Databricks Open-Sources Delta Lake to Ensure Reliability of Enterprise Data Lake

Big Data

Databricks CEO Ali Ghodsi made new announcements for the company as its open-sources their Delta Lake to ensure data integrity / Photo by: Steve Jurvetson via Wikimedia Commons


Databricks open-sourced storage layer Delta Lake as it moves to ensure data integrity as new data moves into a business' data lake by shifting ACID transactions to these wide repositories of data.

Delta Lake has been a trademarked tool of Databrick, the tech firm founded by the original developers of the Apache Spark big data analytics engine. TechCrunch reports that the offering is already being employed in production by companies like Viacom, Edmunds, Riot Games, and McGraw Hill.

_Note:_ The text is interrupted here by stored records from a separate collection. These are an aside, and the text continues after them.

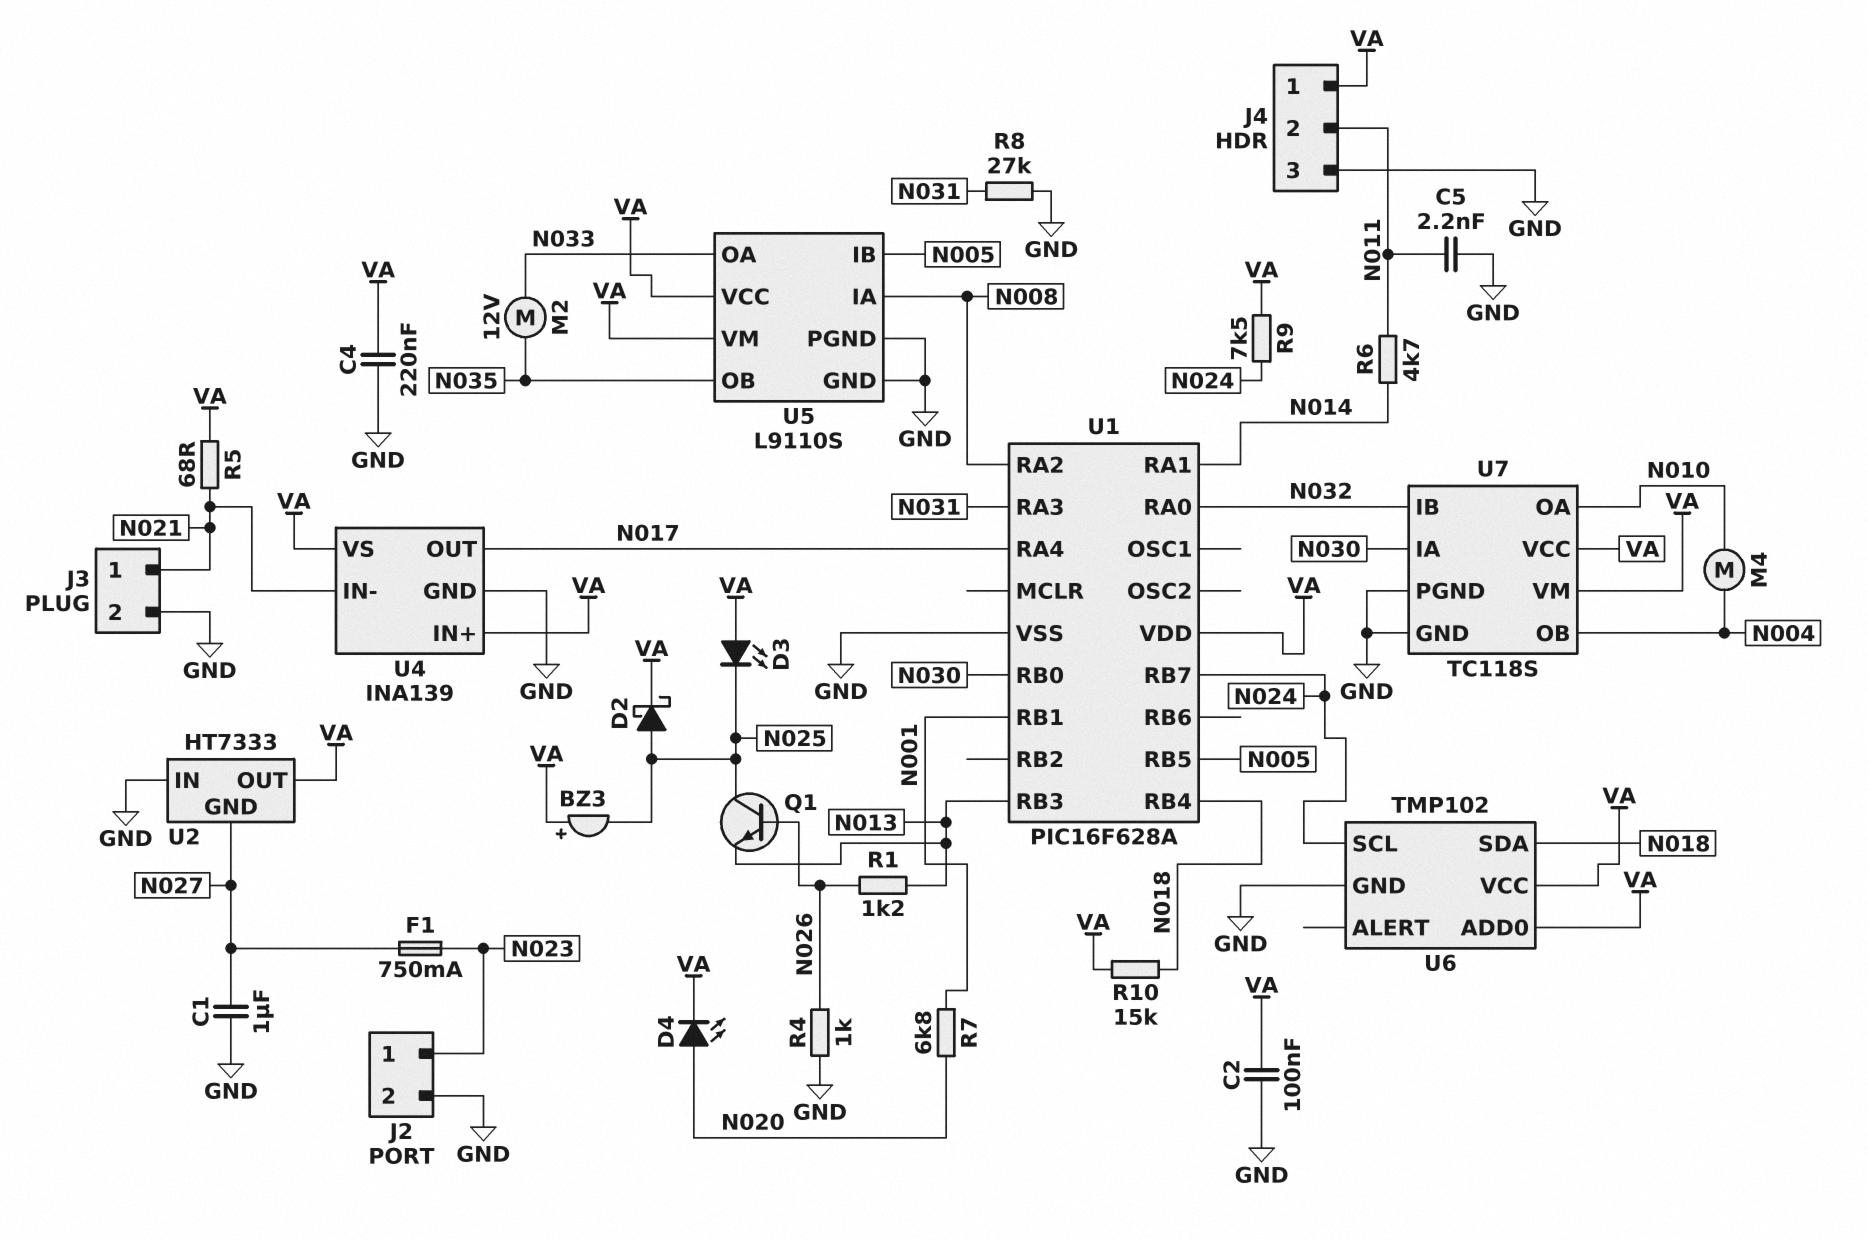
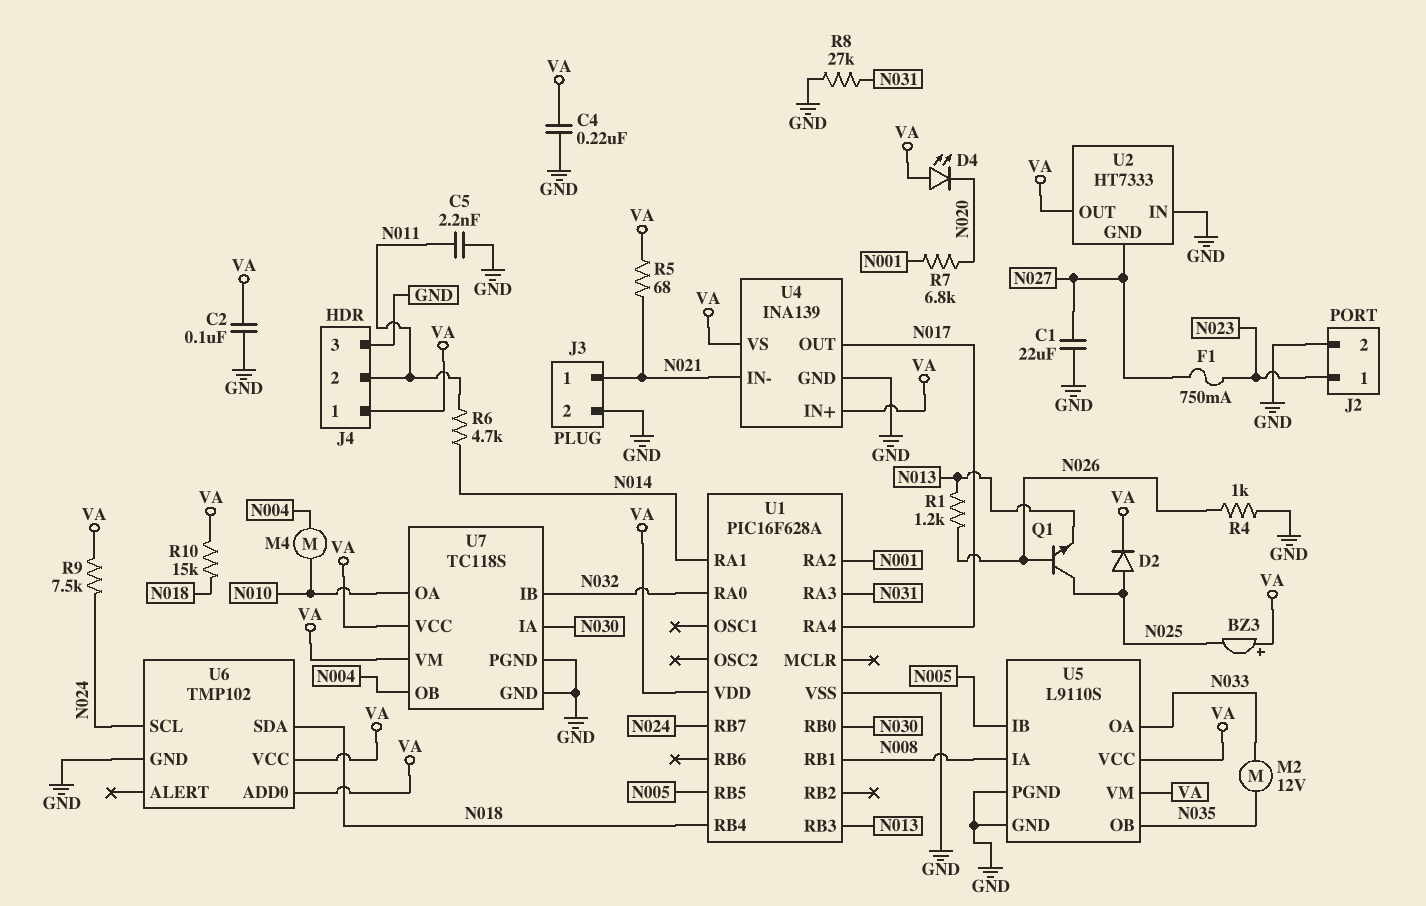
C1: 1uF (GND, N027) -> 22uF (GND, N027)
D2: schottky (A N025, K VA) -> diode (A N025, K VA)
D3: LED (A VA, K N025) -> none
D4: LED (A N020, K VA) -> LED (A VA, K N020)
U1 pin RA2: N008 -> N001
U1 pin RB1: N001 -> N008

It adds that Delta Lake offers the capacity to enforce certain schemas, which can be altered as necessary, in order to produce snapshots as well as ingest streaming data or backfill the repository as a batch task.

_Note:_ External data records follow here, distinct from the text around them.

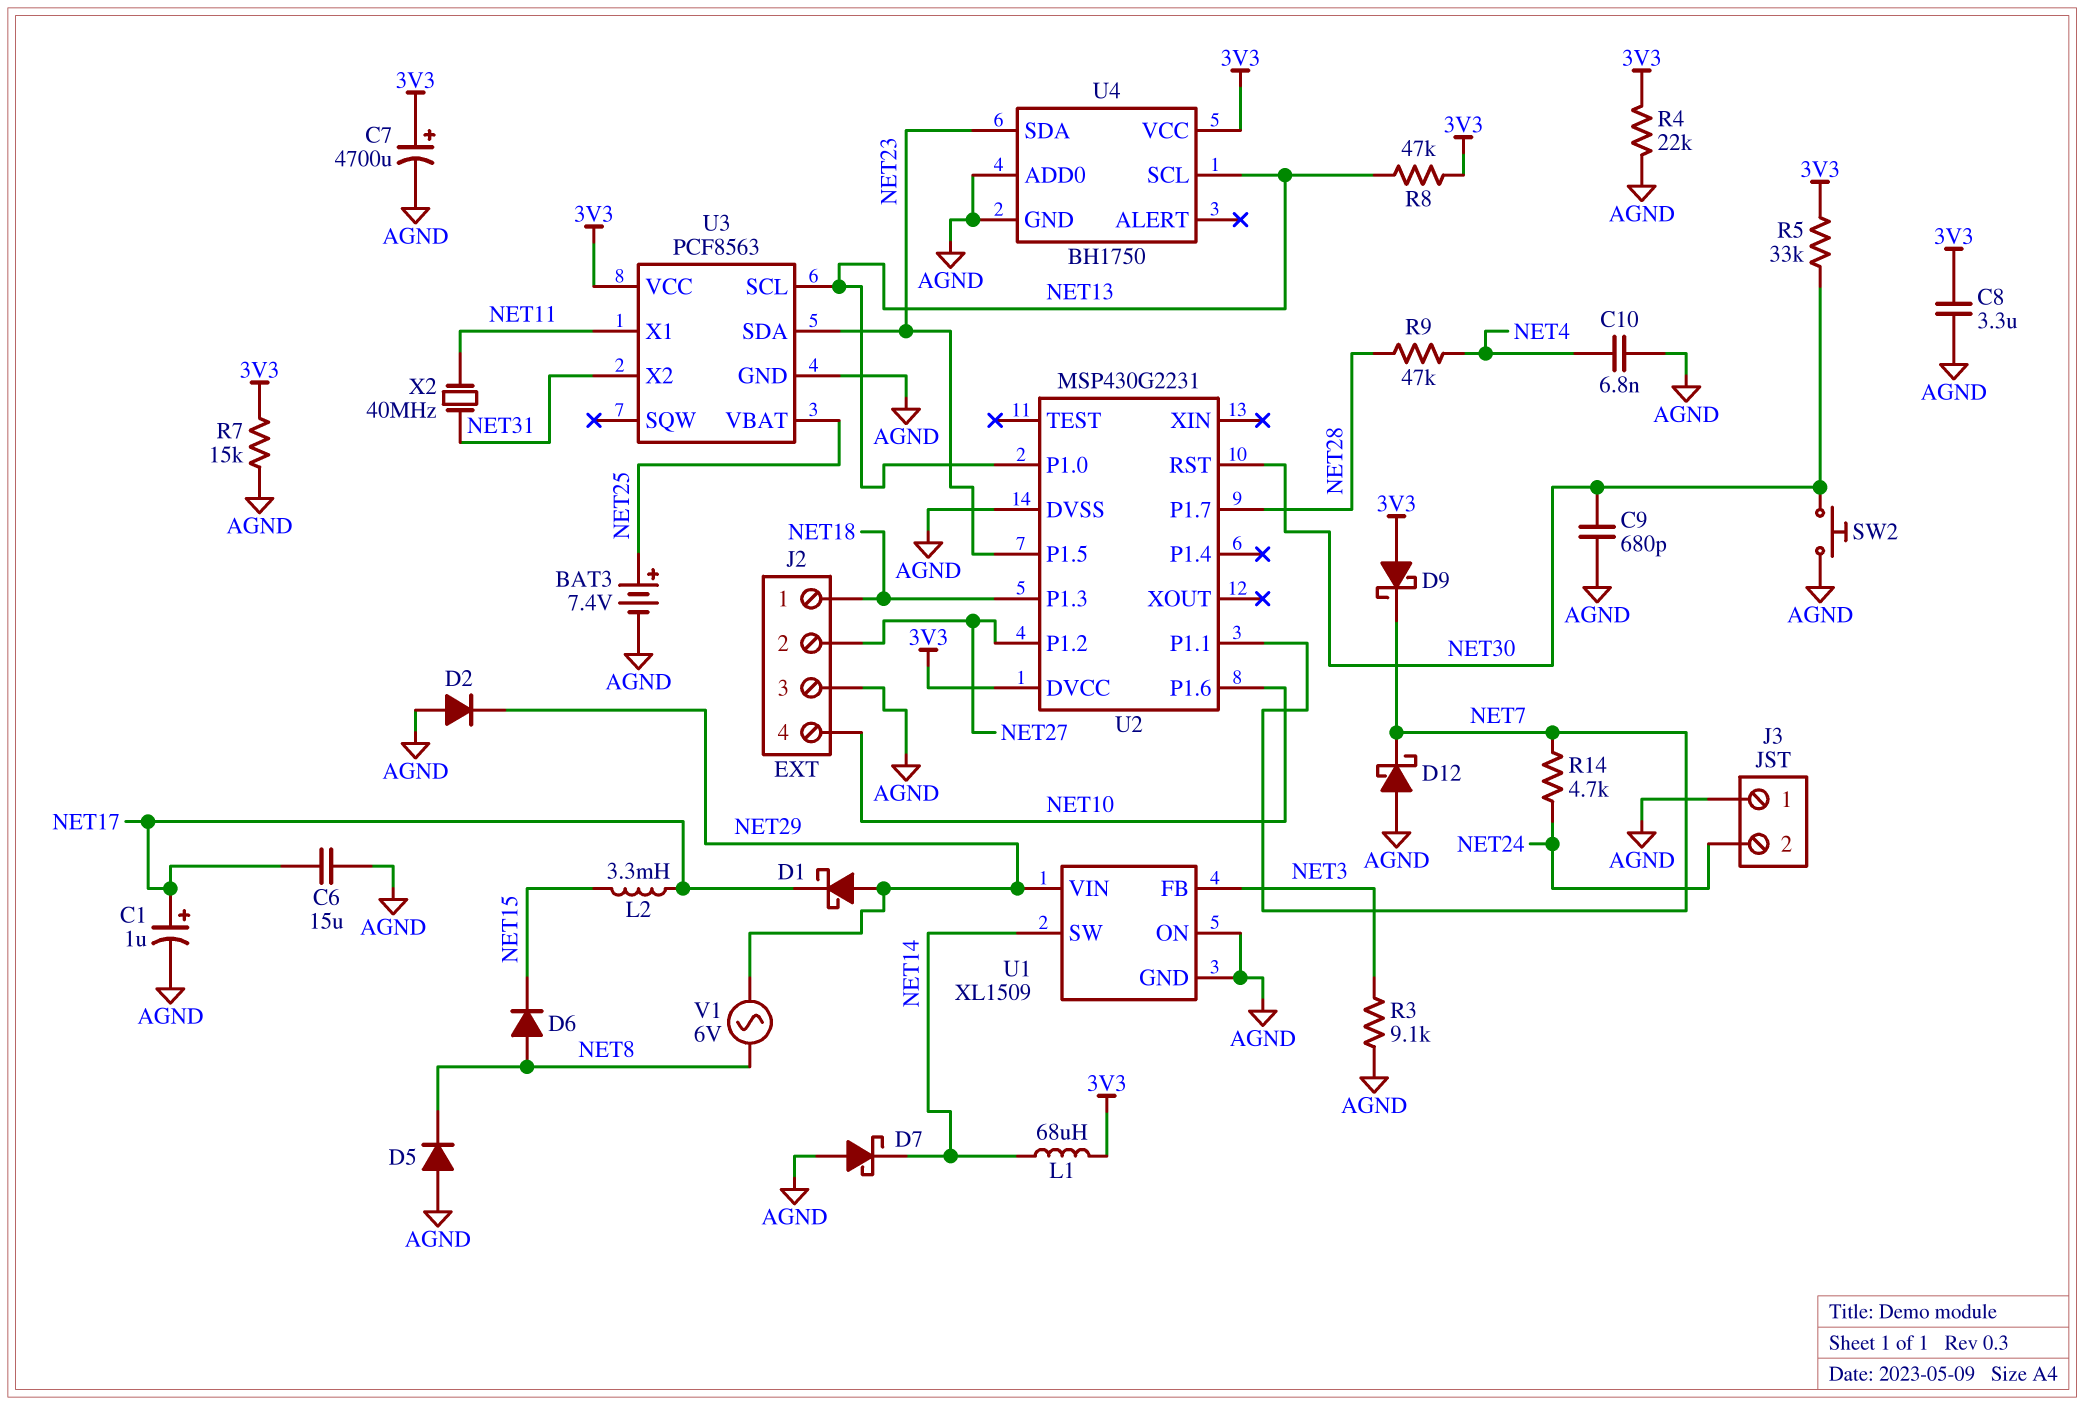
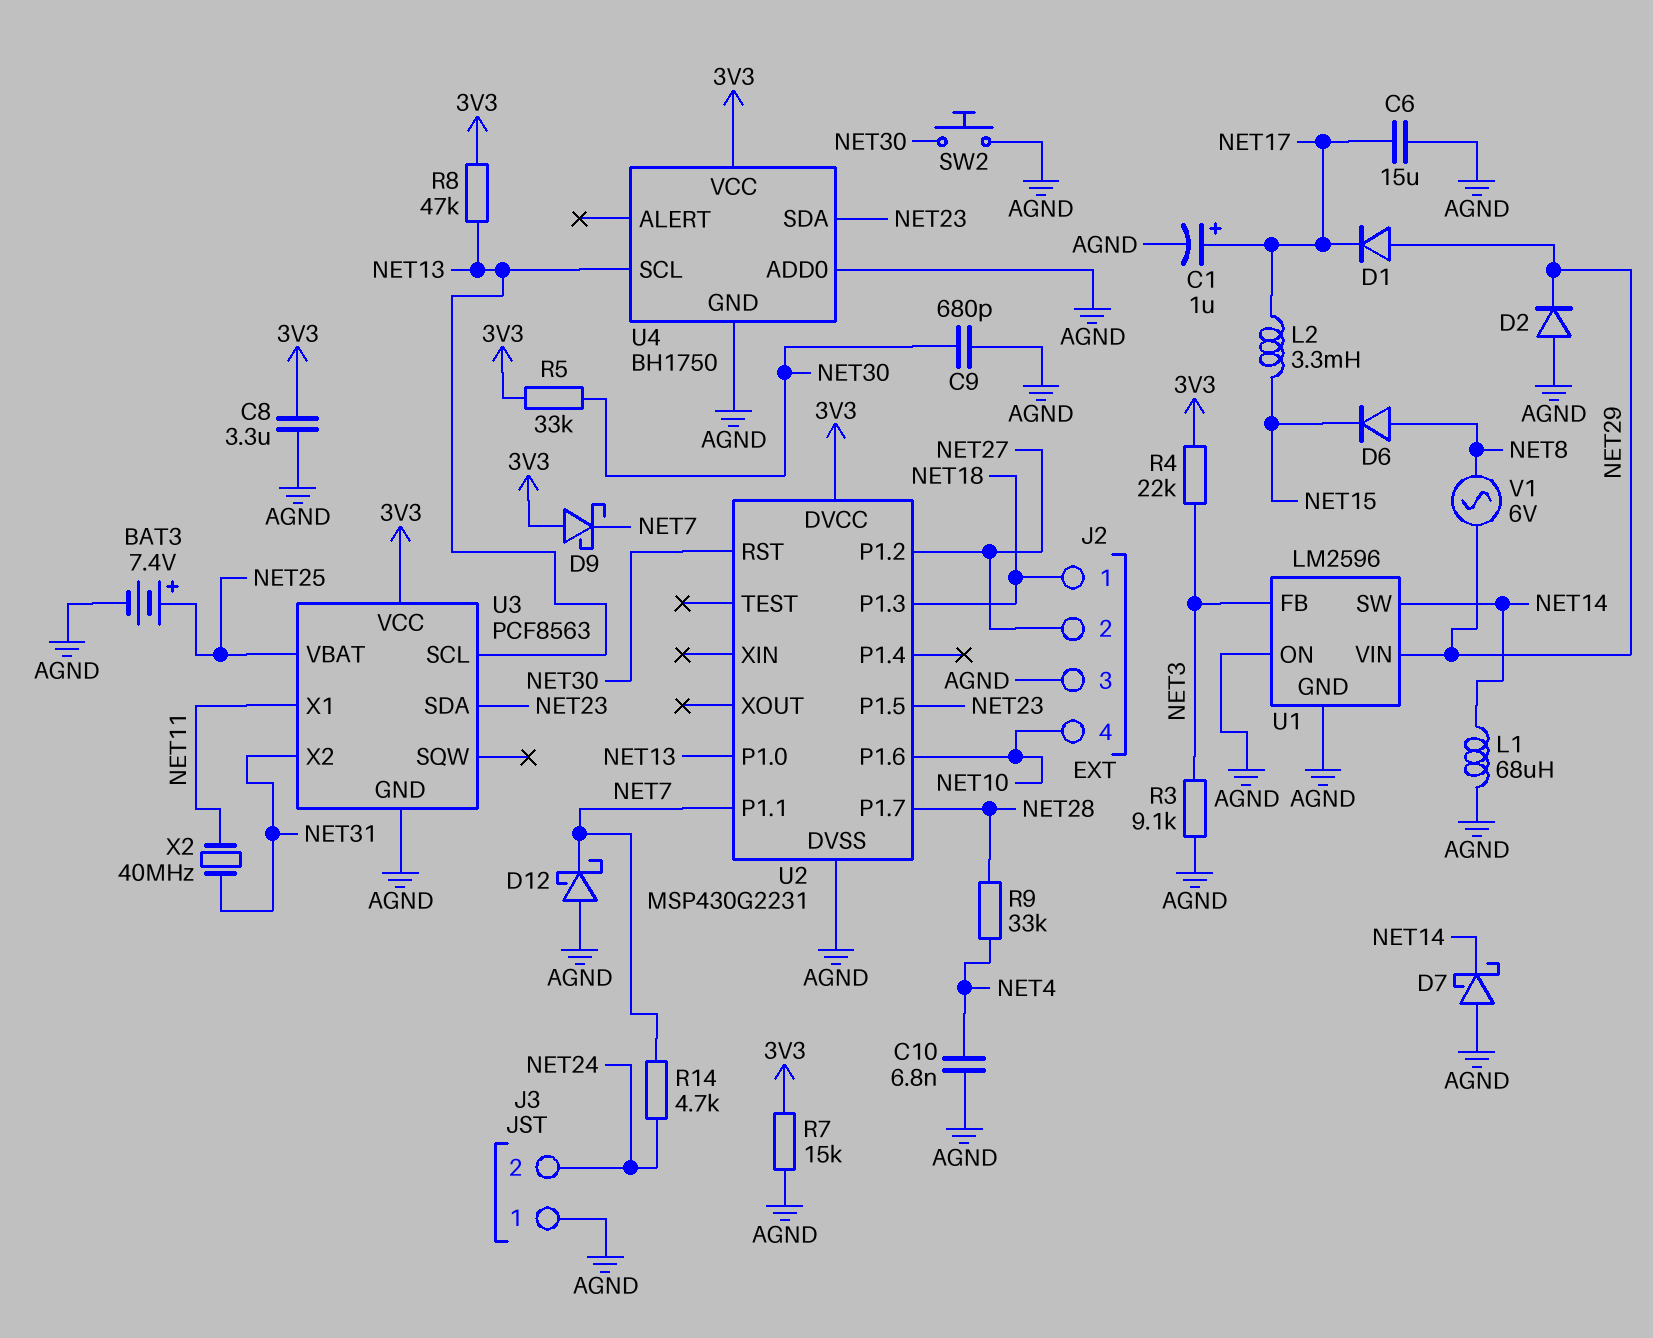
C7: 4700uF (plus 3V3, minus AGND) -> none
D1: schottky (A NET29, K NET17) -> diode (A NET29, K NET17)
D5: diode (A AGND, K NET8) -> none
L1: 68uH (3V3, NET14) -> 68uH (AGND, NET14)
R4: 22k (3V3, AGND) -> 22k (3V3, NET3)
R9: 47k (NET4, NET28) -> 33k (NET4, NET28)
U1: XL1509 -> LM2596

The tool also sees the use of the Spark engine in handling the lake's metadata (which, if handled only by Delta Lake, is often a problem). TechCrunch says Databricks is also seeking to add an audit trail, among other offerings, over time.

"Today nearly every company has a data lake they are trying to gain insights from, but data lakes have proven to lack data reliability. Delta Lake has eliminated these challenges for hundreds of enterprises," said Ali Ghodsi, co-founder and CEO at Databricks.

"By making Delta Lake open source, developers will be able to easily build reliable data lakes and turn them into ‘Delta Lakes.'"

The tech news site notes that Delta Lake operates on top of pre-existing data lakes and that it can work with the Apache Spark APIs.

Databrick is still figuring out how the initiative will be regulated moving forward. According to Ghodsi, they are still looking and testing at various open source project governance models, although the GitHub framework is "well understood and presents a good trade-off" among the capacity to take in contributions and governance from above.

"One thing we know for sure if we want to foster a vibrant community, as we see this as a critical piece of technology for increasing data reliability on data lakes. This is why we chose to go with a permissive open source license model: Apache License v2, [the] same license that Apache Spark uses."

Like the Spark project, Databricks also plans to consider outside contributions in order to engage the said community. The company's CEO said using the technology everywhere—on-prem and in the cloud—by both minor and major enterprises is the fastest way to develop something that has the potential to become a standard.

Having the community to give direction and contribution to the development of the tool is the reason why the tech firm didn't take on a Commons Clouse licenses, which they believe "is restrictive and will discourage adoption"—which go against their primary goal of driving adoption on-prem and in the cloud.